Interesting article.

The article states,

"If you calculate the problem using this convention, it’s 6 divided by (2(1+2)), which is 1. Typically, though, if the author wanted you to interpret it that way, she would have used parentheses to indicate as much."

I guess that's the part I'm not convinced of ... we don't know who the author is so we don't know for sure how they wanted one to interpret this expression. Maybe they had no freaken clue either

#### Andrew Wasson

##### Senior Stratmaster
So you have me thinking ... ok, how does having the denominator as (ab) + (ac) differ from having 'a' factored out? Doesn't (ab)+(ac) = a(b+c)?

I'm still getting x = 1 no matter how I do it. I could be forgetting something; it has been a while but I did somehow make it through Calc I, II, III, DifEq, all types of EE and physics courses.

Maybe I should get my money back It's all in fun but you (your wife, mostly) has me rethinking my steps.

I've done it long hand, using my HP Prime (CAS mode), using my trusty HP-41C RPN and I keep getting X = 1.

I haven't had this much fun talking about Stratocasters in a long time.

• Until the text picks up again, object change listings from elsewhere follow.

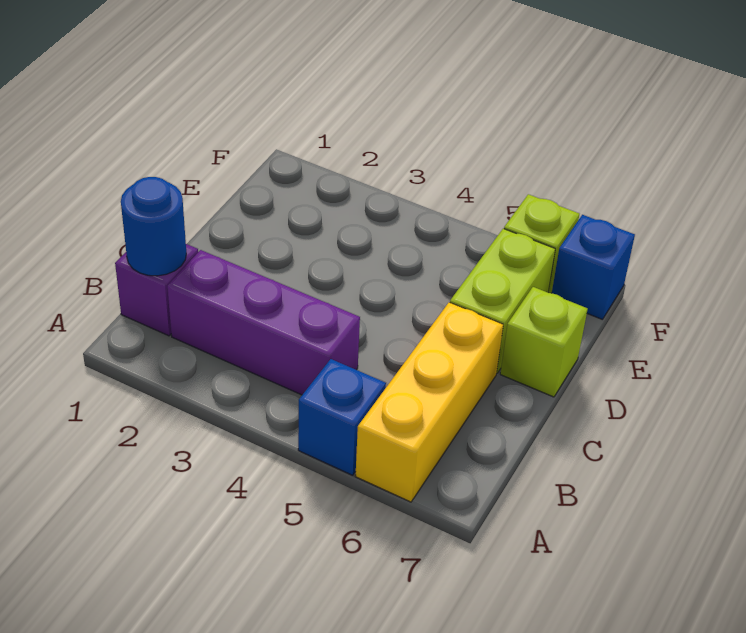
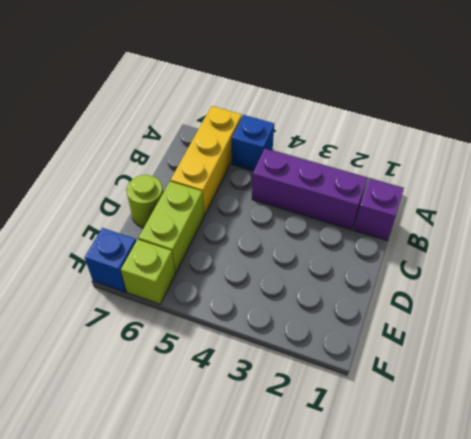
blue round brick B1 level 2 -> none
lime brick D7 level 1 -> lime round brick D7 level 1

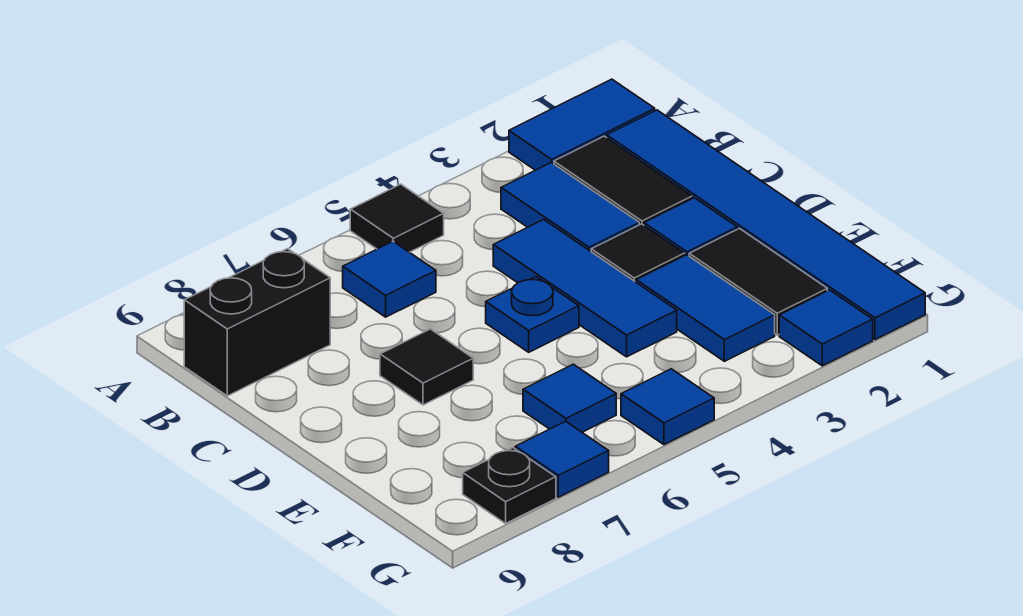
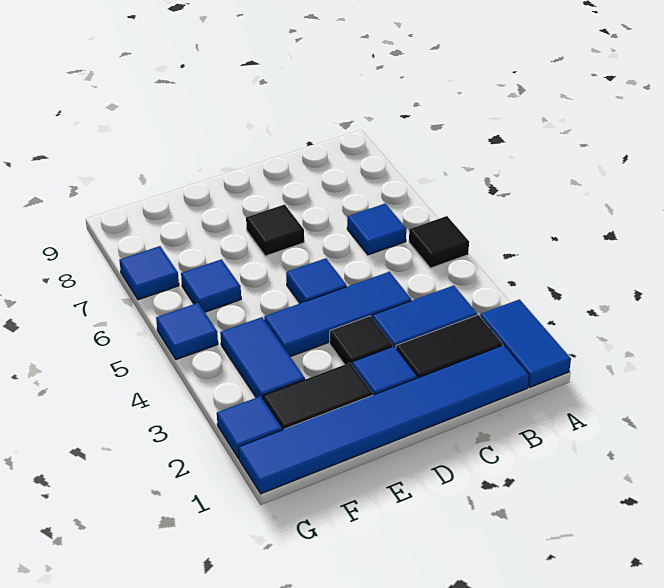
black brick B8:B9 level 1 -> none
blue plate D5 level 1 -> blue tile D5 level 1
blue tile E3:F3 level 1 -> blue tile F3:F4 level 1
black plate G8 level 1 -> none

Hmmmm HP41C caught my attention. I always wanted one of those. Beautiful programmable calculator and they still command a high price. That’s an engineers machine.

I still have the Ti55 programmable that I could afford in 1979 from my paper route money. Then I got a Ti58C programmable (C is for constant memory, thank goodness). It’s also a worthy programmable.

My Ti55 and Ti58 machines will give me 9.

My circa 1977 RCA CDP1802 powered Cosmac ELF 8-bit computer with 32k RAM / 32k ROM with Basic also gets 9 if I run a simple BASIC program:
10 X = 6/2*(1+2)
20 PRINT X

Maybe I ought to try with an HP 41C emulator. I’ll have to brush up on RPN.

I’ve also got a Sharp PC1251 pocket computer but I’m pretty sure all basic interpreters will give me 9.

#### Danny D

##### Senior Stratmaster
Computing systems aren't the standard for the OOO because there are multiple standards. Not all calculators come up with 9 and not all calculators come up with 1. Stop perpetuating those myths. The order of operations change based on the mathematical field in question. Some journals, such as the "Reviews of Modern Physics", and the American Physical Society, (and many others) will openly state that multiplication comes before division, addition/subtraction are treated equally, and that functions like a/b/c are ambiguous and should be written as either (a/b)/c or a/(b/c) to avoid ambiguity, which is what this expression is. It's ambiguous, and one answer is not more correct than another.
Please tell me what the 000 means in the context of your post. A G search indicates a connection to the spiritual infinite.